In Philippians 1:9, Paul prays, “And it is my prayer that your love may abound more and more, with knowledge and all discernment.”
“Love” is such a common word to us that it is easy to miss Paul’s concern. We mistake love for a flimsy emotion, often mistaken for lust. This pseudo-love is portrayed as just as easy to fall out of as it is to fall in, but such love is foreign to the biblical teaching of love.
The love spoken of here refers to the Philippian believers love for one another. This kind of love is a divine love, a love which Christ had as we are told that while we were still sinners (his enemy) He died for us. It is a sober kind of love, a love that means placing the highest value on a person or thing.
And this is what Paul now prays will abound, yet more and more among the Philippian believers. A love that is not an affection, but a love that is an action. Now it is not shocking that Paul opens his prayer with the notion of love.
In his introduction to the Ephesian letter, he talks about love. In his introduction to the Colossian letter, he talks about love. In his opening in 1 Thessalonians, he talks about love. In his opening in 2 Thessalonians, he talks about love. And a lot of other places he talks about love.

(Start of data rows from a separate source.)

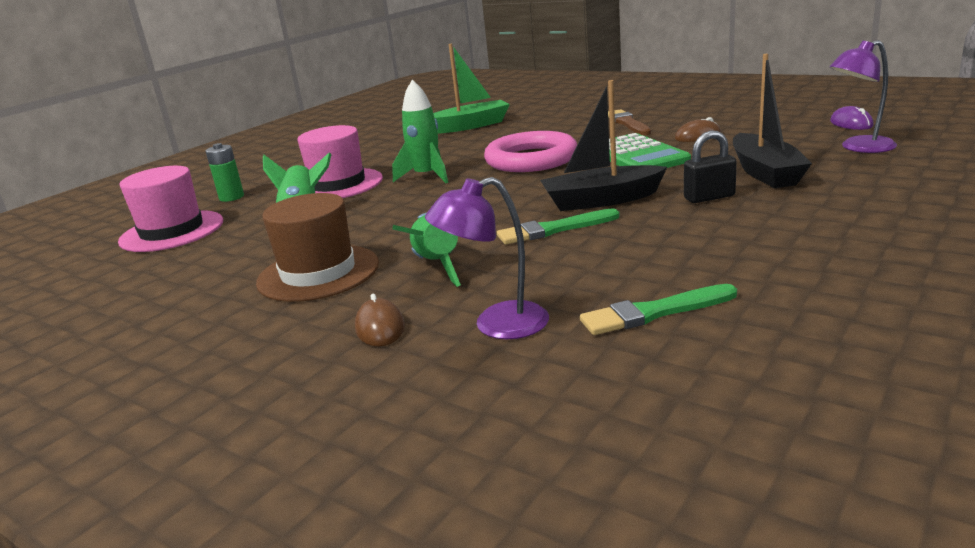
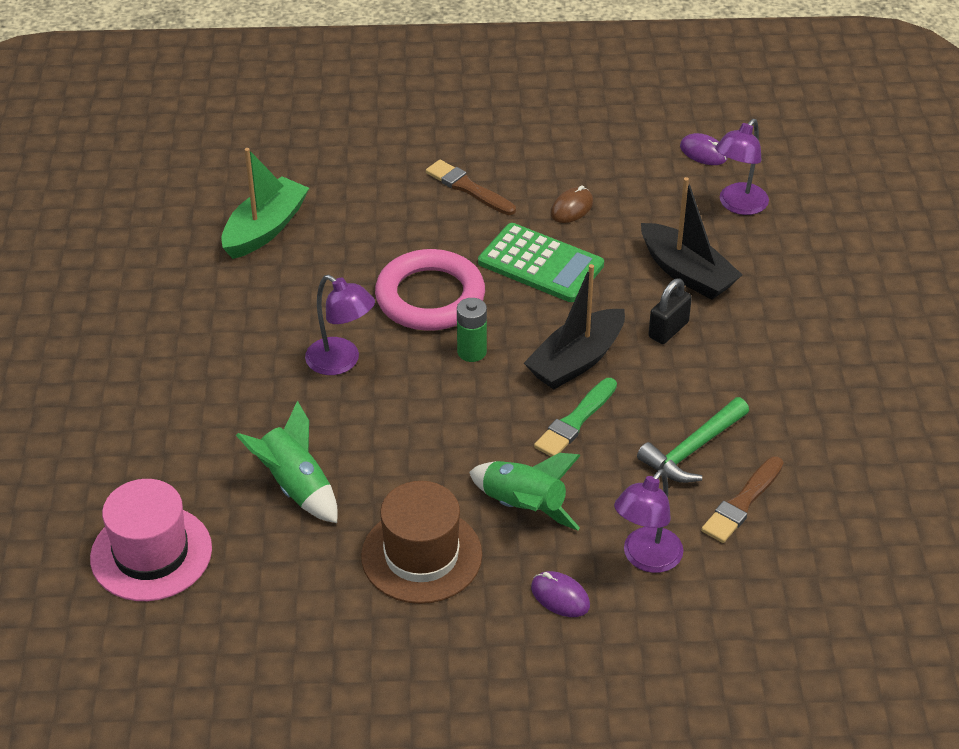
camera: 40 degrees left, 20 degrees up
(231, 197) = (132, 470): green battery -> green battery (471, 352)
(338, 185) = (246, 407): pink hat -> none
(380, 327) = (560, 597): brown mouse -> purple mouse
(427, 176) = (341, 362): green rocket -> purple lamp
(644, 266) = (692, 450): none -> green hammer
(654, 312) = (742, 503): green brush -> brown brush

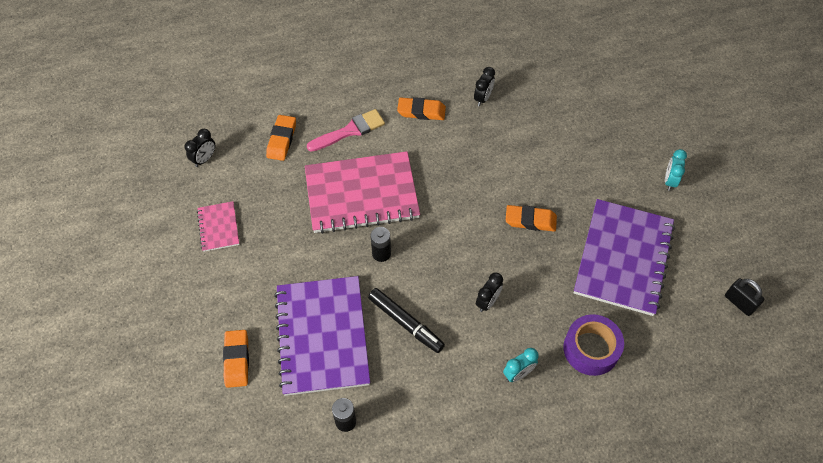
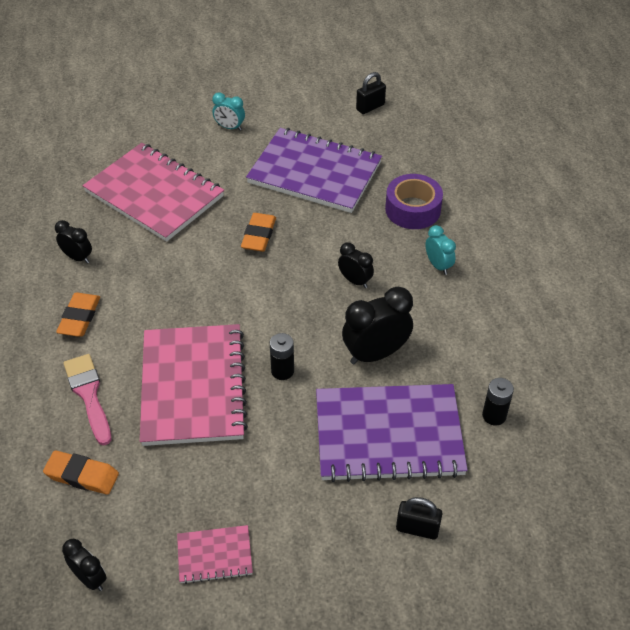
camera: 85 degrees left, 10 degrees down
(237, 360) = (417, 529): orange eraser -> black padlock
(405, 322) = (375, 354): black marker -> black clock
(565, 136) = (154, 194): none -> pink notebook

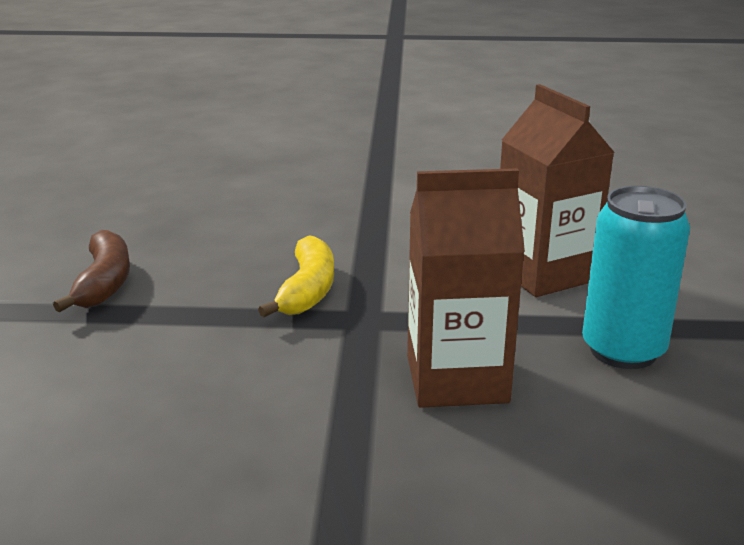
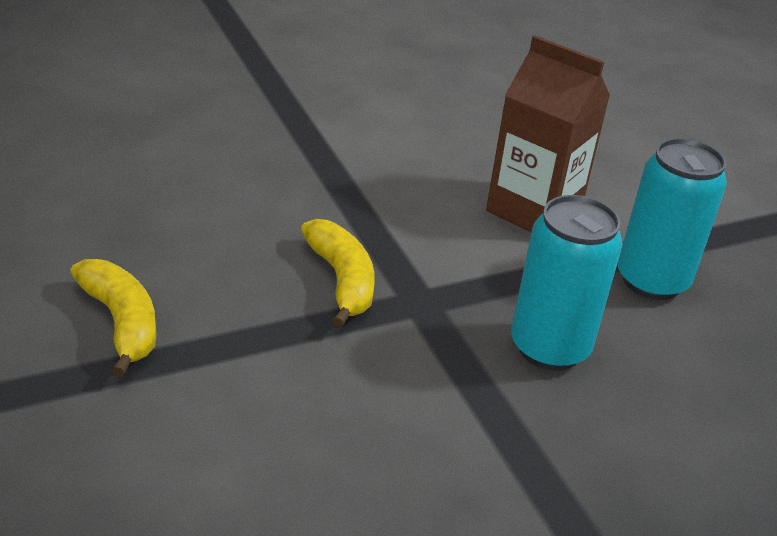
camera: 30 degrees left, 10 degrees up
(104, 283) = (122, 322): brown banana -> yellow banana
(457, 379) = (549, 347): brown carton -> turquoise can

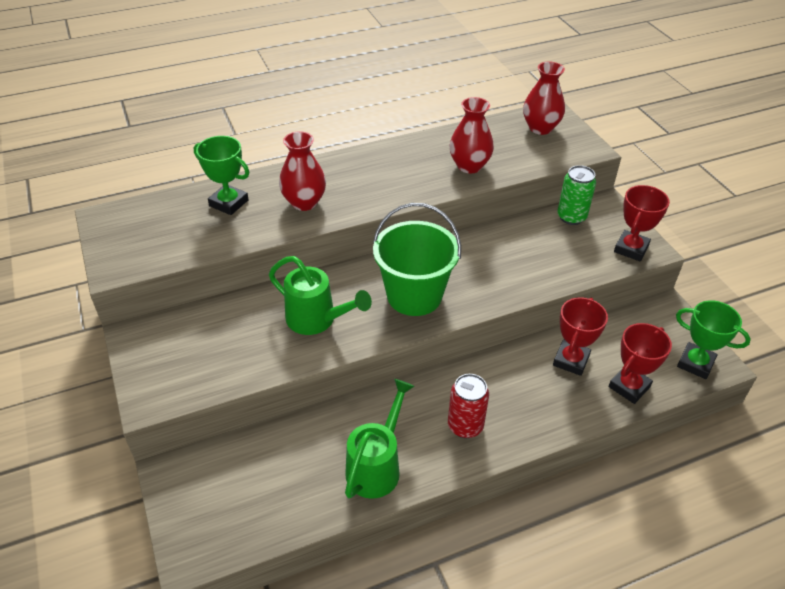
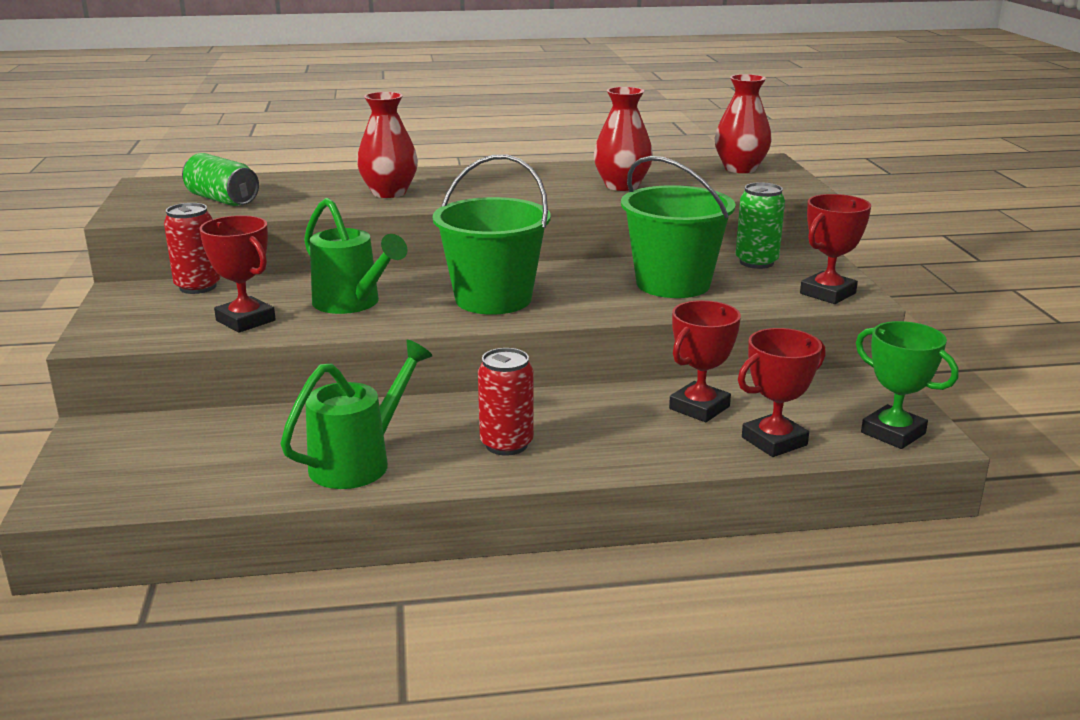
camera: 15 degrees right, 20 degrees down
(179, 234) = (222, 200): none -> green can
(189, 318) = (198, 287): none -> red can
(229, 203) = (298, 186): green trophy -> none
(249, 356) = (245, 320): none -> red trophy
(527, 254) = (673, 284): none -> green bucket

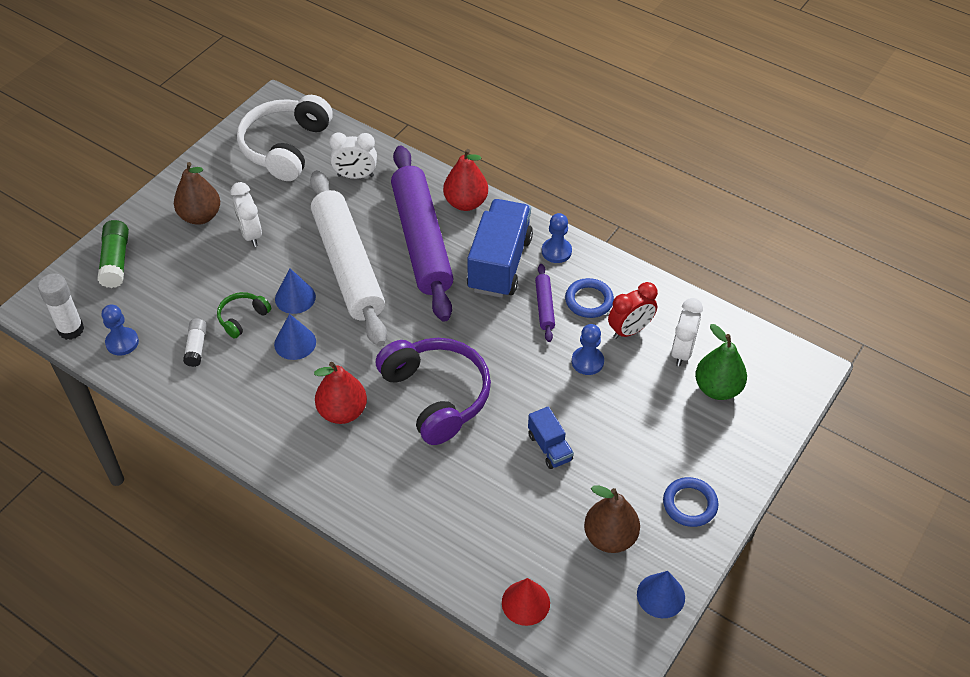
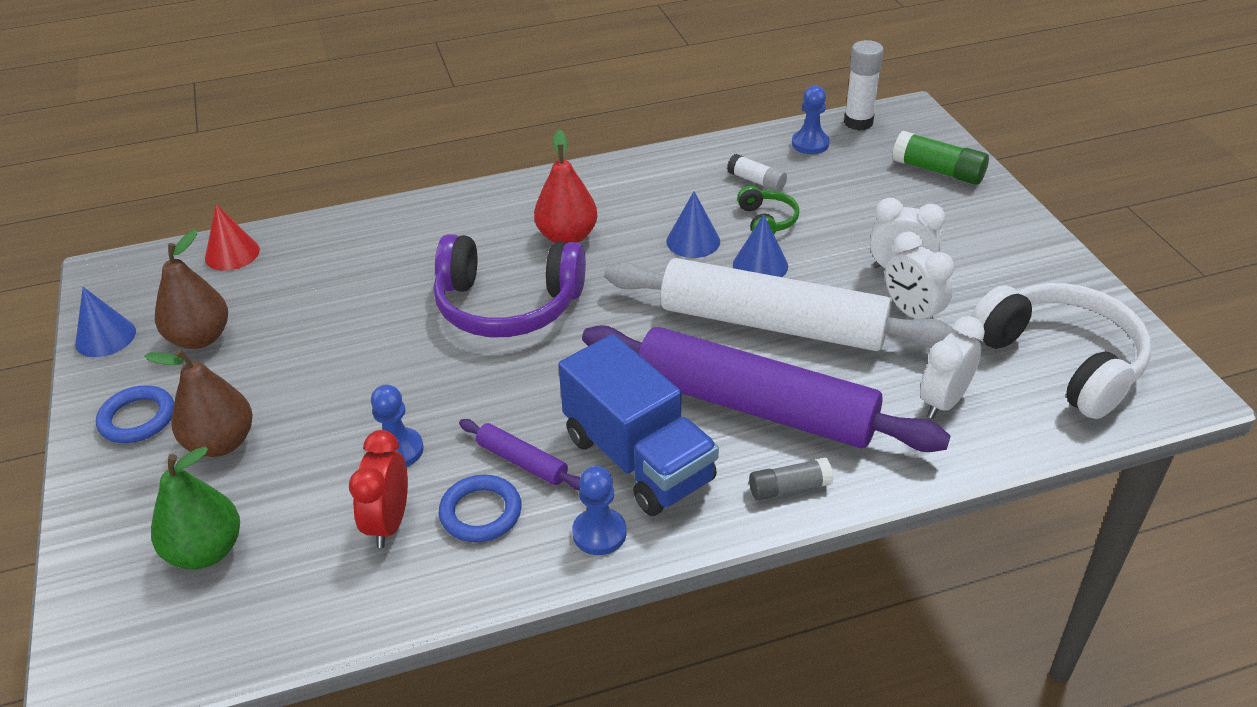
camera: 130 degrees right, 10 degrees down
(200, 216) = (967, 245): brown pear -> brown pear (221, 443)
(465, 203) = (789, 488): red pear -> grey glue stick
(549, 447) = (342, 353): blue truck -> none
(682, 351) = (295, 555): white clock -> white clock (912, 313)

And in those introductions in his letters, he very often links love with two other things: faith and hope, as he does in 1 Corinthians, chapter 13, where he says, “And these three, faith, hope and love, and the greatest of these is love.” There were many great spiritual virtues; faith was one, and hope was one, but the greatest is love.
Love is that unique bond that ties us to one another. In 1 Corinthians 13:7, Paul says, “Love believes all things, love hopes all things,” which means that faith and hope are embodied in love. So love is the surpassing virtue.
Because no matter what you do, it says in 1 Corinthians 13, no matter what you know, no matter how sacrificial you are, even if you give your body to be burned, if you have not love you are – what? Nothing – absolutely nothing; that’s very, very direct. The single greatest virtue in spiritual life is love, and Paul says that one of the main characteristics of a Christian’s growth is the Spiritual love abounding more and more.
Now what does Paul mean for this love to abound more and more with knowledge and all discernment. Love is a very easy thing to pervert, we see the unfortunate fruit of an unbiblical view of love growing vigorously in our culture, and unfortunately even in the church. Love is not an unregulated impulse. It is linked with truth in verse 9, that your love may cascade more and more, wave upon wave, in real knowledge. The thing that confines love and conforms love is true knowledge, epignōsis, advanced knowledge, real knowledge, true knowledge, full knowledge. Of what? God’s revelation, God’s truth, God’s Word. Our love will rightly abound as our knowledge of God’s word rightly abounds. Our love must reflect God’s love, and God’s love is revealed in his word.
This love is also discerning. In Philippians, chapter 1, verse 9 we read at the end of the verse that this love is to abound not only in real knowledge, but in all discernment. The word for discernment is a very interesting Greek word, aisthēsis, which we get the word “aesthetic” from. It is the only time this word is ever used in Scripture, and it means insight or perception. It has to do with moral perception, moral insight. It has to do with the practical application of that deep knowledge.
Many say, “Love is blind.” Love is not blind, not biblical love. Biblical love is very insightful, very perceptive. It knows exactly what is right and what is wrong, what is false and what is true, and it can make the right application at the right moment in life. Beloved let our love abound with the knowledge of God’s word, and with the discernment of what is good and true as we lavish one another in this great love. Let us be known for our abounding love as disciples of Jesus Christ.